Herald rating: * * * *
Cast: Tom Cruise, Dougray Scott, Thandie Newton
Director: John Woo
Rating: M (medium-level violence)
Running Time: 123 minutes
Opens: Thursday Village, Hoyts, Berkeley cinemas
Review: Russell Baillie
There's a fine moment in the cliffhanger prologue where our hero is stretched Christ-like across the rock face he's climbing just for fun. He gazes down, not overly concerned about the precarious drop, sweat-free hair flapping in the breeze, arms all tanned muscle and tendon.
It's a moment that just seems to say: "Damn, I am Tom Cruise, aren't I?"
Which is not as catchy as, "The name's Bond, James Bond," but it'll do.
Especially in that as far as whiz-bang espionage thrillers go, MI2 beats the last couple of Bonds at its own game of action overkill. Ok, maybe not in the departments of suave, self-deprecation or romance. But it has better gadgets, louder music, a sideline in x-treme sports (not only rock-climbing, there's some BMX-tricks-with-guns on motorcycles too) and Hopkins as the acidic IMF equivalent to MI6's M.
All come attached to a story that plays like the PlayStation role-play game it will inevitably become (cue nerd discussion now: has M:I2's killer virus plot ripped off Metal Gear Solid?). But at least the straightforward plot is a little more comprehensible that Brian De Palma's first instalment, which attempted to be a sort of hi-tech Hitchcock and try to be true to the spirit of the original telly show.
What MI2 hasn't got is the panache of director Woo's last Hollywood actioner, Face/Off. That one was built on an identity switcheroo and blazing double pistols.
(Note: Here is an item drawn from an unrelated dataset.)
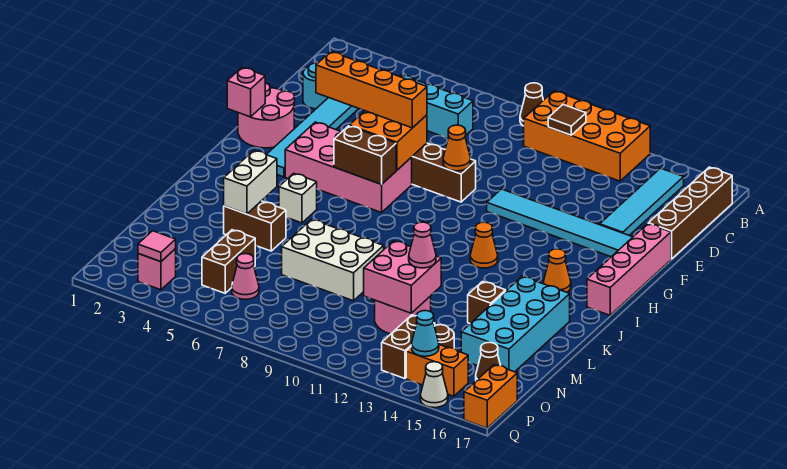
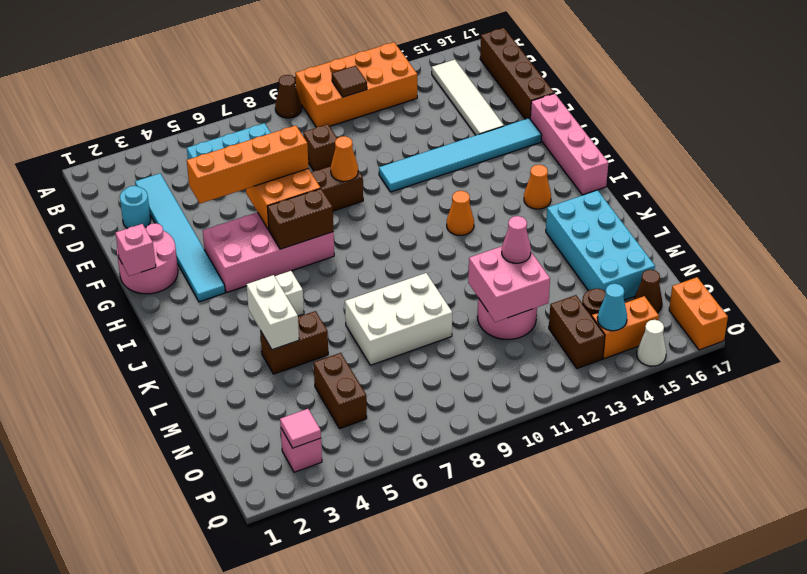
cyan tile B15:E15 level 1 -> white tile B15:E15 level 1
brown brick L14 level 1 -> brown brick D9 level 1
pink cone O6 level 1 -> none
While this goes almost as ballistic unfortunately, M:I2 does gets tedious for its scenes which end with someone pulling a rubber mask off their head.
The nicest unmasked face belongs to Newton, who makes fine work of her role as the Eurobabe superthief love interest coerced into helping Cruise's Ethan Hunt to track down rogue IMF agent (Scott playing a villainous Scot), a former lover of hers, who has hatched a scheme to unleash a deadly virus and then make a financial killing on its antidote.
That love triangle doesn't hold up but it has its moments - Woo stages a courtship-by-car chase scene which turns into a spot of automotive flamenco dancing on a Spanish mountain road.
Much of the action takes place in Australia, complete with supporting good keen cobbers and hilariously postcardy backdrops. However odd it is seeing the baddies drive Falcons, thankfully Woo doesn't substitute the doves - a stylistic trademark with which he has long decorated his gunfights - for an emu and a couple of cockatoos.
That finale sure has the feathers flying with a pile-up of car chases, flying motorcycle jousting and martial arts on the beach.
Yes, of course, it is outlandishly silly, breaks half the laws of physics and runs a little flat in the scenes that do involve hardware, armaments or Cruise's dentalwork.
But it's as much fun as it should be. Which means in the world of star-vehicle damn-I-am-Tom-Cruise action blockbusters, mission: accomplished.